By complementing the efforts of public universities, private institutions in Ghana are crucial in enhancing the overall quality and accessibility of higher education in the country.

Engaging the Future

The COVID-19 pandemic, a crisis that brought the world to its knees, has also sown the seeds for a radical transformation in Ghana’s academic landscape. The COVID-19 pandemic posed significant challenges to private university education delivery, which can be summarized as follows:

  1. Transition to Online Learning:

Universities had to quickly shift to online platforms, posing challenges in terms of technology access and proficiency, both for students and faculty.

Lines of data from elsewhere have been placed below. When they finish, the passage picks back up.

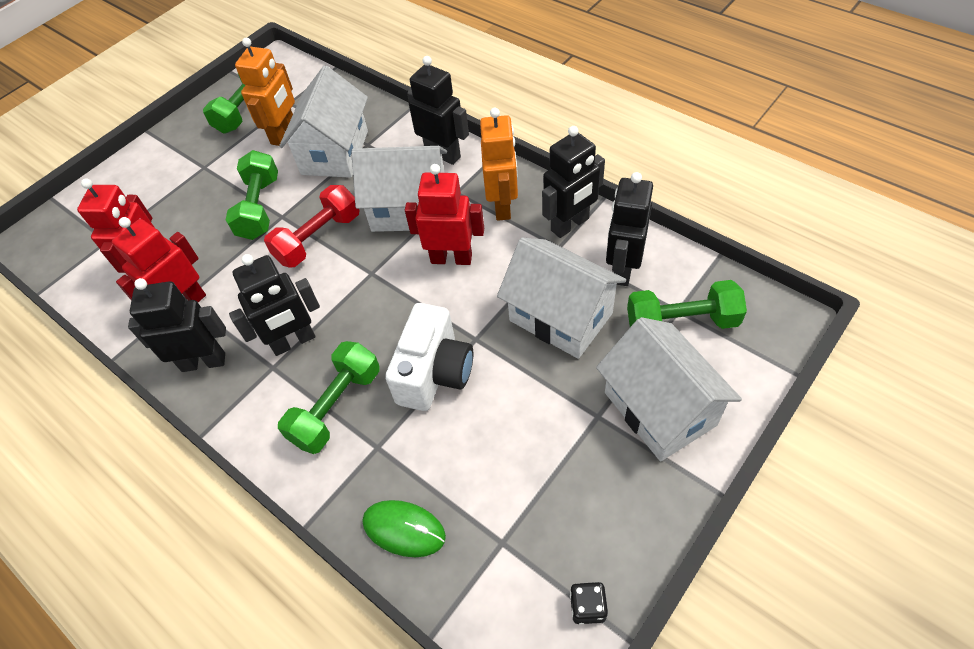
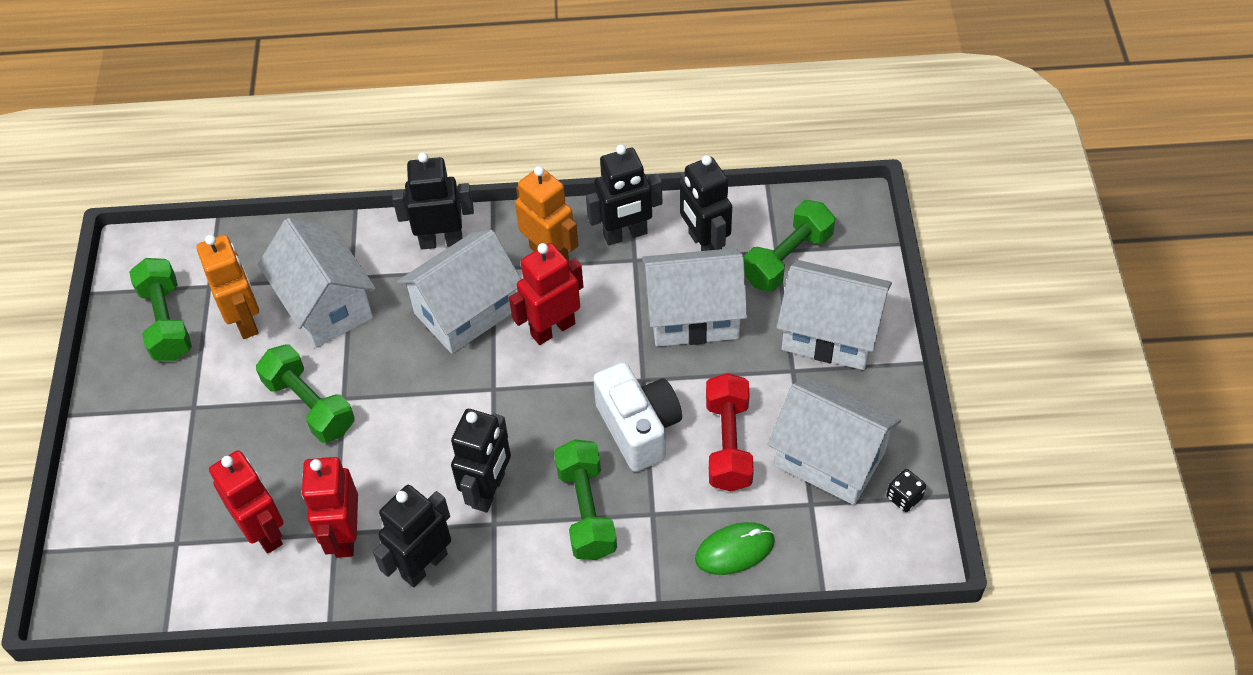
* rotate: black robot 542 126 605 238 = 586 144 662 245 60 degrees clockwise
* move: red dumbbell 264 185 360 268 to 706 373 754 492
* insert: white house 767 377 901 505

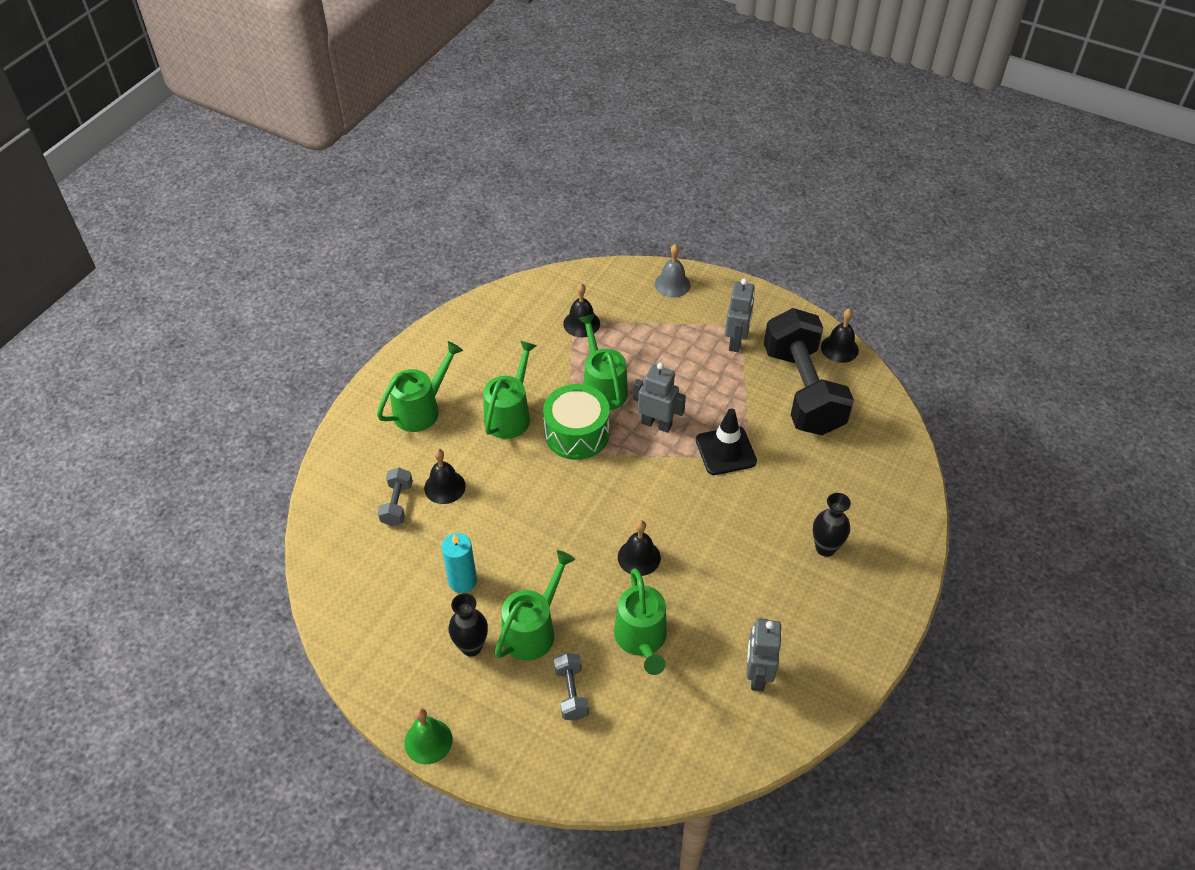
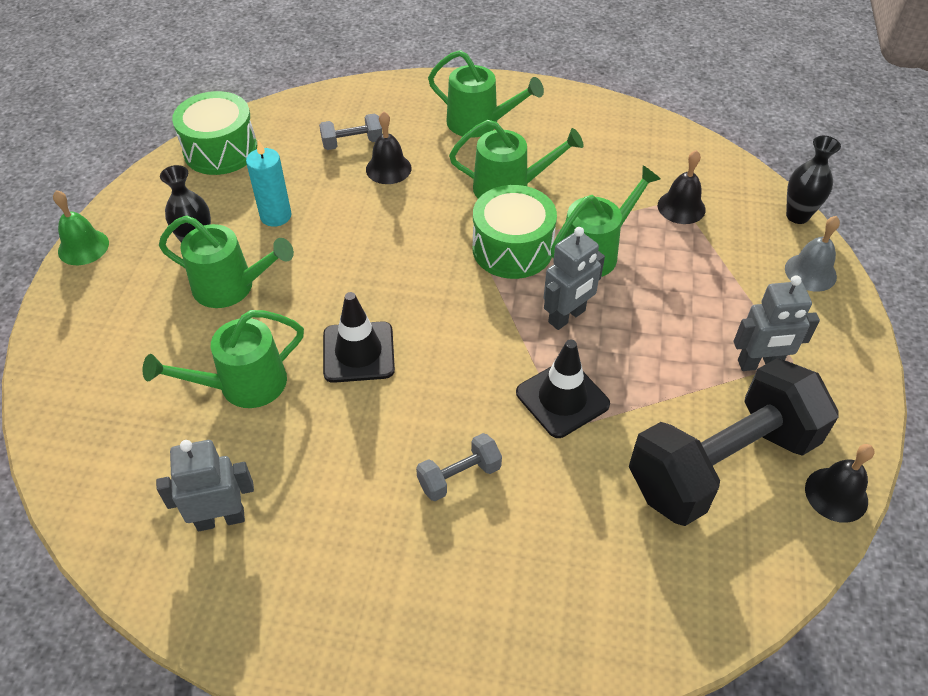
* rotate: grey robot 633 363 686 433 = 544 227 605 330 45 degrees clockwise
* move: black vase 813 493 851 557 to 786 136 841 224
* replace: black bell 618 520 661 576 to black traffic cone 323 292 395 383
* move: grey dumbbell 554 653 589 721 to 416 433 502 501
* insert: green drum 172 91 257 175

  1. Quality of Education:

Maintaining the quality of education was difficult, as online learning often lacks the engagement and interactivity of in-person classes.

  1. Financial Strain:

Private universities faced financial challenges due to reduced enrollment and increased costs for implementing online learning infrastructure.

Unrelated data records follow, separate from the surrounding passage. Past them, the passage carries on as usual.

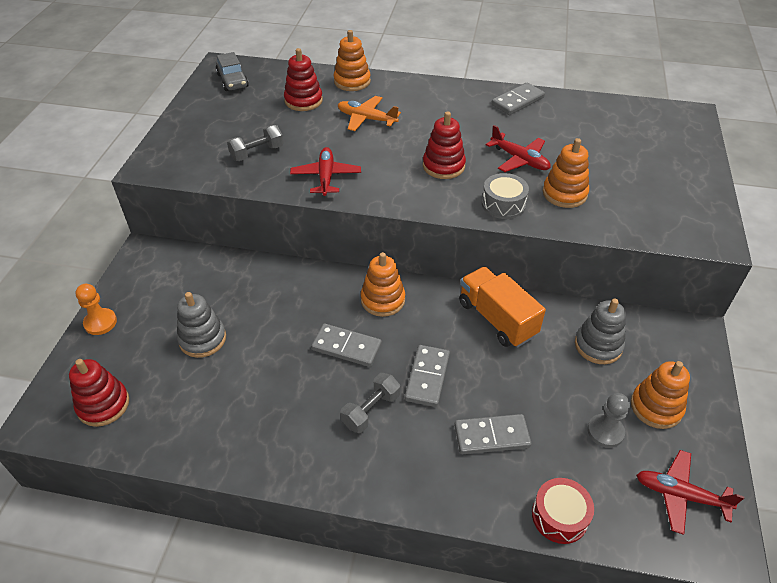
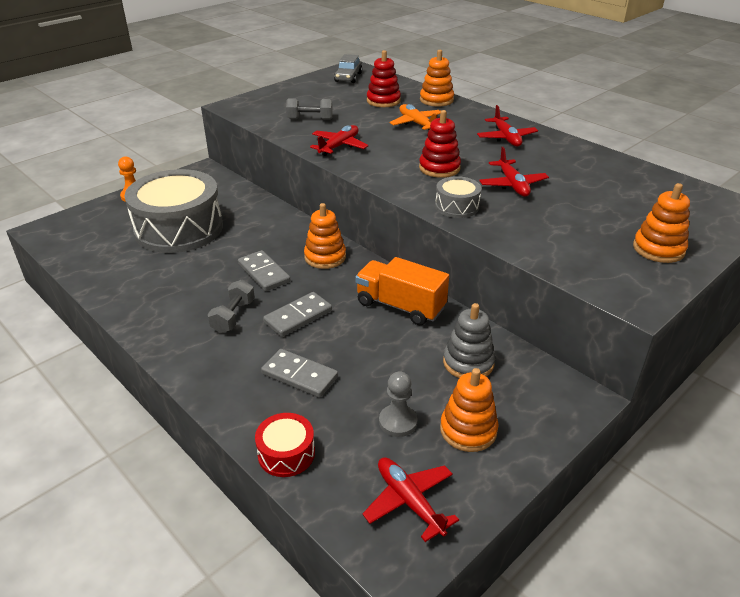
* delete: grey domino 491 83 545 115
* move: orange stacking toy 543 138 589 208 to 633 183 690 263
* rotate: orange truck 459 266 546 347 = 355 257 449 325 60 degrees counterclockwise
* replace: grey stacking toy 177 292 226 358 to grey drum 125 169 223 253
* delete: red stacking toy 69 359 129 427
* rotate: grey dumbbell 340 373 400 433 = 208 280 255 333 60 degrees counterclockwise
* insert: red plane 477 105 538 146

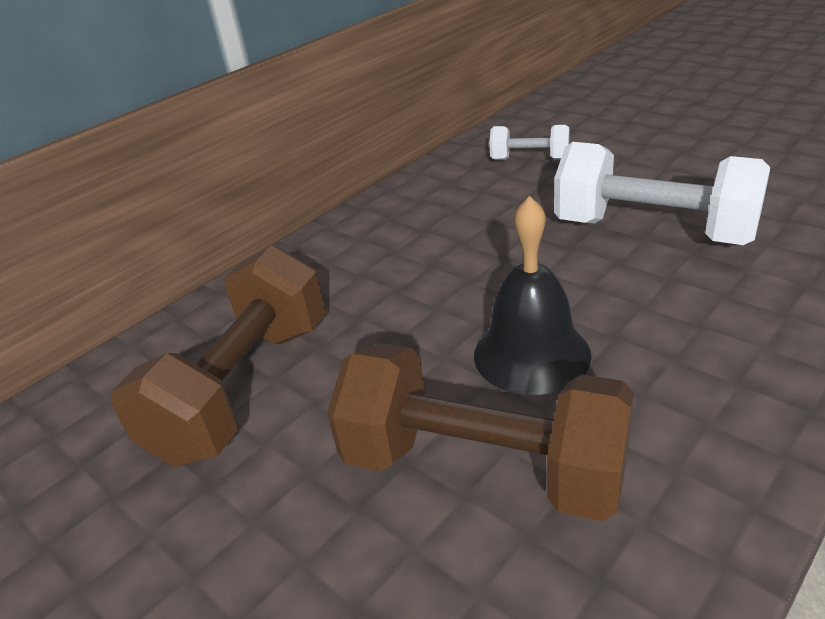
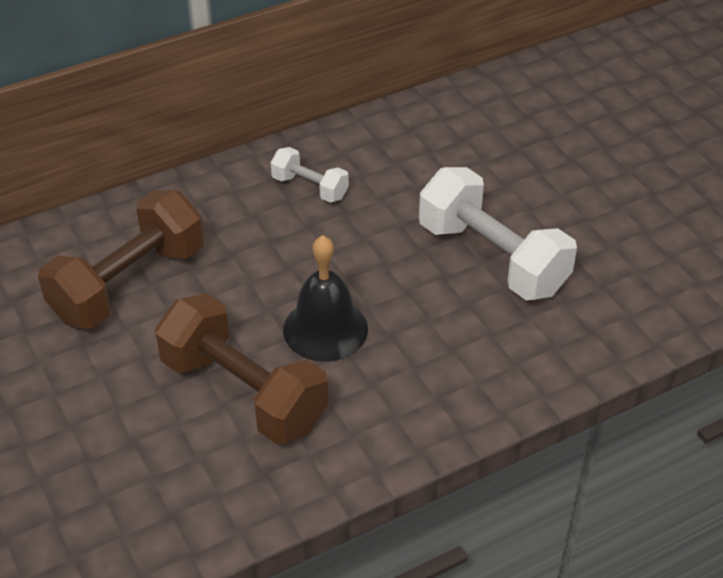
* move: white dumbbell 489 125 569 160 to 271 147 349 203

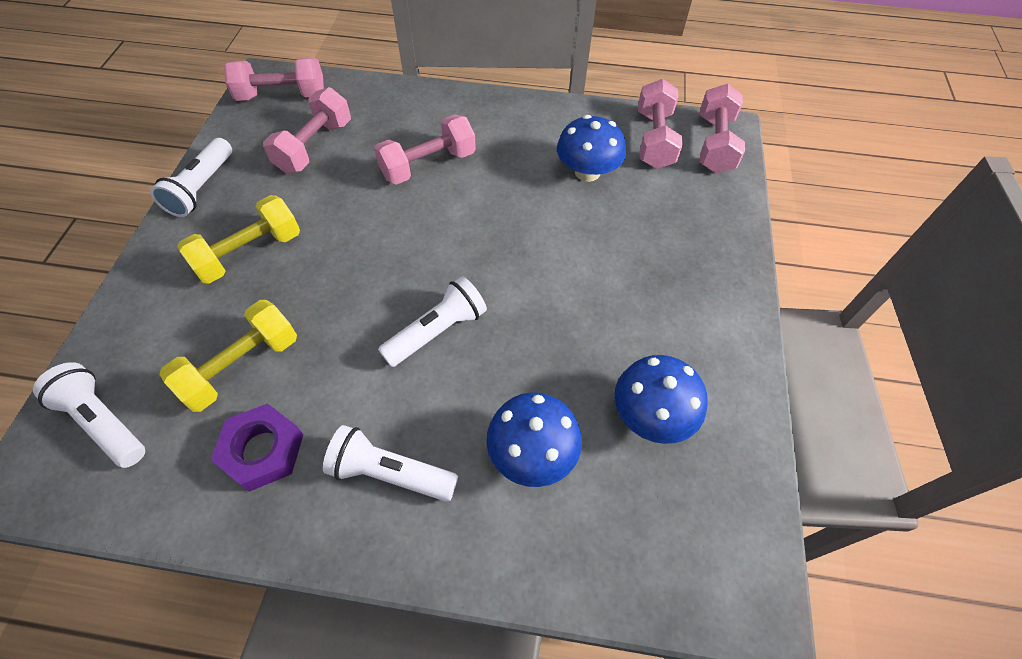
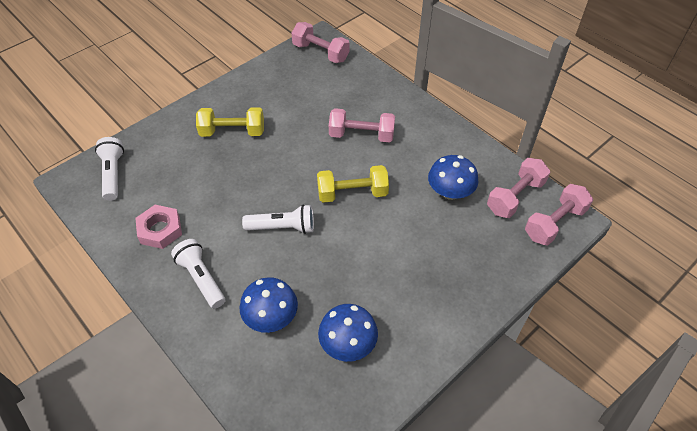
* delete: pink dumbbell 263 87 351 173
* delete: white flashlight 150 138 232 217
* move: yellow dumbbell 159 300 297 412 to 317 165 389 203
* recolor: purple nut 211 403 304 492 to pink nut 135 205 182 249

  1. Mental Health Impact:

Students and faculty experienced mental health issues stemming from isolation, uncertainty, and the stress of adapting to new learning environments.

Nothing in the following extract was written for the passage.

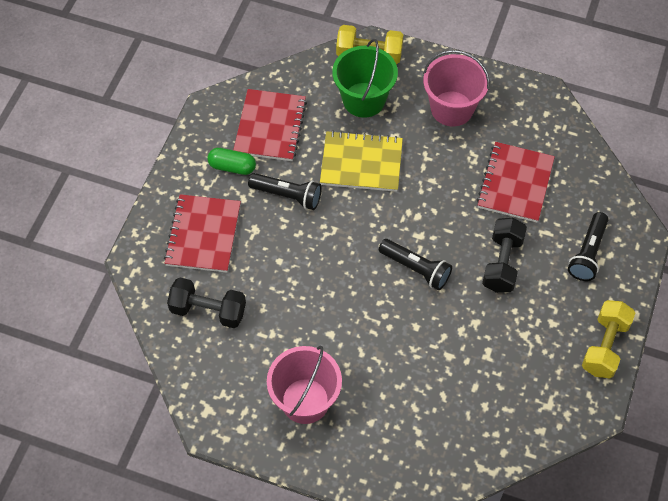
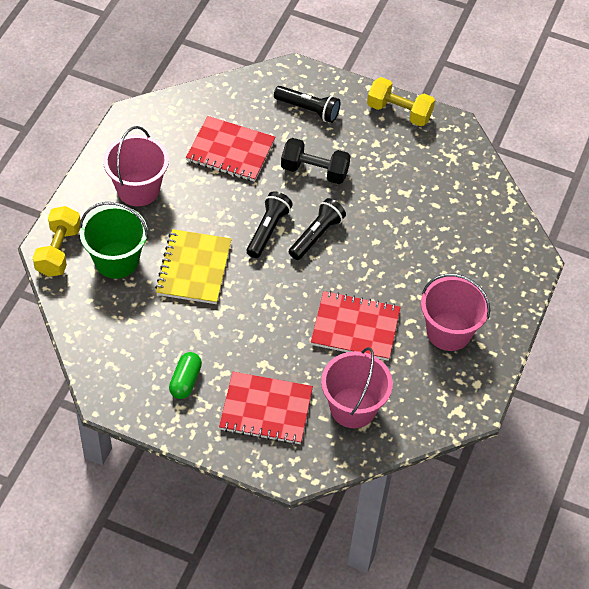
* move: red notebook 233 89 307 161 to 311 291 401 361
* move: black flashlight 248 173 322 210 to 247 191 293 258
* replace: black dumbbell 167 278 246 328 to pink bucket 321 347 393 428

  1. Research Disruptions:

Academic research faced disruptions due to limited access to laboratories, libraries, and other on-campus resources.

  1. Inequalities Exacerbated:

The shift highlighted and often exacerbated existing inequalities among students, especially in terms of access to technology and suitable learning environments at home.

  1. Admissions and Assessment Challenges:

Adapting admissions processes and assessment methods to a virtual format was complex, raising concerns about fairness and integrity.

These challenges required significant adaptation and resilience from both educational institutions and their stakeholders. In the heart of Accra, amidst the bustling streets and vibrant markets, lies a quiet revolution in education.

Collaboration Works

Private universities, once traditional bastions of learning, are now joining forces with cutting-edge technology firms. Their goal is to reinvent how they attract students, staff, and faculty in a post-pandemic world.

  1. The Catalyst of Change:

When the pandemic struck, educational institutions worldwide faced unprecedented challenges. In Ghana, private universities were no exception. Overnight, lecture halls emptied, and campuses became ghost towns. But within this crisis lay an opportunity. Universities realized the need to innovate or risk becoming obsolete.

  1. A Synergistic Approach:

At the forefront of this innovation are strategic collaborations between academia and technology companies. For instance, Ashesi University has partnered with Google to integrate AI and machine learning into its curriculum, offering students skills that are highly sought after in the global job market.

  1. Voices from the Ground:

“Before, I felt like my education was preparing me for yesterday’s world,” says Ama, a computer science student at Ashesi. “Now, it feels like we’re at the cutting edge, learning things that will shape our future.”

  1. Beyond the Classroom:

These collaborations extend beyond curriculum development. Tech companies are providing internships, research grants, and real-world projects that give students a taste of the professional world. For faculty, these partnerships mean access to advanced research tools and a chance to stay abreast of industry trends.

  1. Facing Challenges Head-On:

Despite these advances, challenges remain. Bridging the gap between academic theory and industry practice isn’t always smooth. Universities and companies must learn to speak the same language and align their objectives.

  1. The Road Ahead:

As Ghana navigates its post-COVID reality, these partnerships offer a beacon of hope. They are more than just a response to a crisis; they are a reimagining of education. A future where learning is interwoven with the real-world challenges and opportunities of the 21st century.


In a world that’s constantly changing, Ghana’s private universities and tech companies are not just adapting; they are leading the charge. By joining hands, they are crafting a new narrative for education; one that promises to equip students with the tools to build a better tomorrow.

Disclaimer: All quotes, extracts, and excerpts are duly acknowledged.